Extract annotations from CVAT XML file into mask files in Python

An approach to get mask files from the data contained in the CVAT XML

Oleksii Sheremet
Towards Data Science

--

The Computer Vision Annotation Tool (CVAT) is a well-known image annotation tool. The results of the data labelers work can be imported in XML file. This XML file contains all the necessary information about the markup. However, for image segmentation task it is necessary to have masks in the form of image files (JPEG, GIF, PNG, etc.). In other words, having the markup coordinates in the CVAT XML file, you need to draw the corresponding masks.

Image is created by Oleksii Sheremet with Adobe Photoshop

If the data labelers worked with images in a higher resolution than it is supposed to be used for training, then the task will become more complicated.
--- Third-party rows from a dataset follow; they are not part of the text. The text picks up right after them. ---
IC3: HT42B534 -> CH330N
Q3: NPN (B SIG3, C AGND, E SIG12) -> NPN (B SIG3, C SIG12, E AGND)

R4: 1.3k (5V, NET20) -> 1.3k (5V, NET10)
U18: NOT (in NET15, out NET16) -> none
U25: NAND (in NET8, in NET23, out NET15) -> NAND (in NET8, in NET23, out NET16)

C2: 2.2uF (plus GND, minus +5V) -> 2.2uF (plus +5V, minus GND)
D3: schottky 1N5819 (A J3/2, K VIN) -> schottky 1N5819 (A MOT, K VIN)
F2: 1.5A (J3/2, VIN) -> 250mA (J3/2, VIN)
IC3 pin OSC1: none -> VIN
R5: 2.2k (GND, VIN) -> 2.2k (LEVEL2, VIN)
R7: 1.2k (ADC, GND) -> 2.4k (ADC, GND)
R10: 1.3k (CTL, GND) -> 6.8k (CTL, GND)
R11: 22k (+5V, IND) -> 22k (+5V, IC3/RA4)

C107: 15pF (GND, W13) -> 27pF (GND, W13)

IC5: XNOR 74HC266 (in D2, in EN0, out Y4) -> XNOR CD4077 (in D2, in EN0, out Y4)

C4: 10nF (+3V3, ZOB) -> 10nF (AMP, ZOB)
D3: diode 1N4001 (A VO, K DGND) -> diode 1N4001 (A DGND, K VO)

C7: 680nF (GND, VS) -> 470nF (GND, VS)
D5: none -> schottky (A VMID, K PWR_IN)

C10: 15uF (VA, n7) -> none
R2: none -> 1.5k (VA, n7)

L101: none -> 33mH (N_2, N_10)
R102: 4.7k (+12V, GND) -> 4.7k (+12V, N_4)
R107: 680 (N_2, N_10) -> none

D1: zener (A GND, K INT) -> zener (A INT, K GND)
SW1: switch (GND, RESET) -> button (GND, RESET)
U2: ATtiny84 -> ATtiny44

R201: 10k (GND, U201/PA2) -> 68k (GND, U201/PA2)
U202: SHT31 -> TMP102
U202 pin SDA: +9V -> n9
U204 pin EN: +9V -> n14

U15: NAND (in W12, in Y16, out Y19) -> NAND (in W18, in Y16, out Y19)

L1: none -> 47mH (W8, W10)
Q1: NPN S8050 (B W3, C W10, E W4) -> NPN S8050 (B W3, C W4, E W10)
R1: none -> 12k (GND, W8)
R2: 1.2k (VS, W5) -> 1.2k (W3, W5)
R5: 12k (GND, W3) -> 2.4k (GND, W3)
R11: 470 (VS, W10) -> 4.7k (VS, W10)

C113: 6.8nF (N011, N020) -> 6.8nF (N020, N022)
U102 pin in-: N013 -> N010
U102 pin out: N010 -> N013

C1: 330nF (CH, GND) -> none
It is necessary to take into account the influence of the image compression factor on the numerical values of the cue points presented in the XML file.

All code for extracting annotations is implemented as a script in Python. The lxml library is used for parsing XML. It is a fast and flexible solution for handling XML and HTML markup The lxml package has XPath and XSLT support, including an API for SAX and an API for compatibility with C modules.

The tqdm package is used as a progress bar to illustrate the processing of a large number of files.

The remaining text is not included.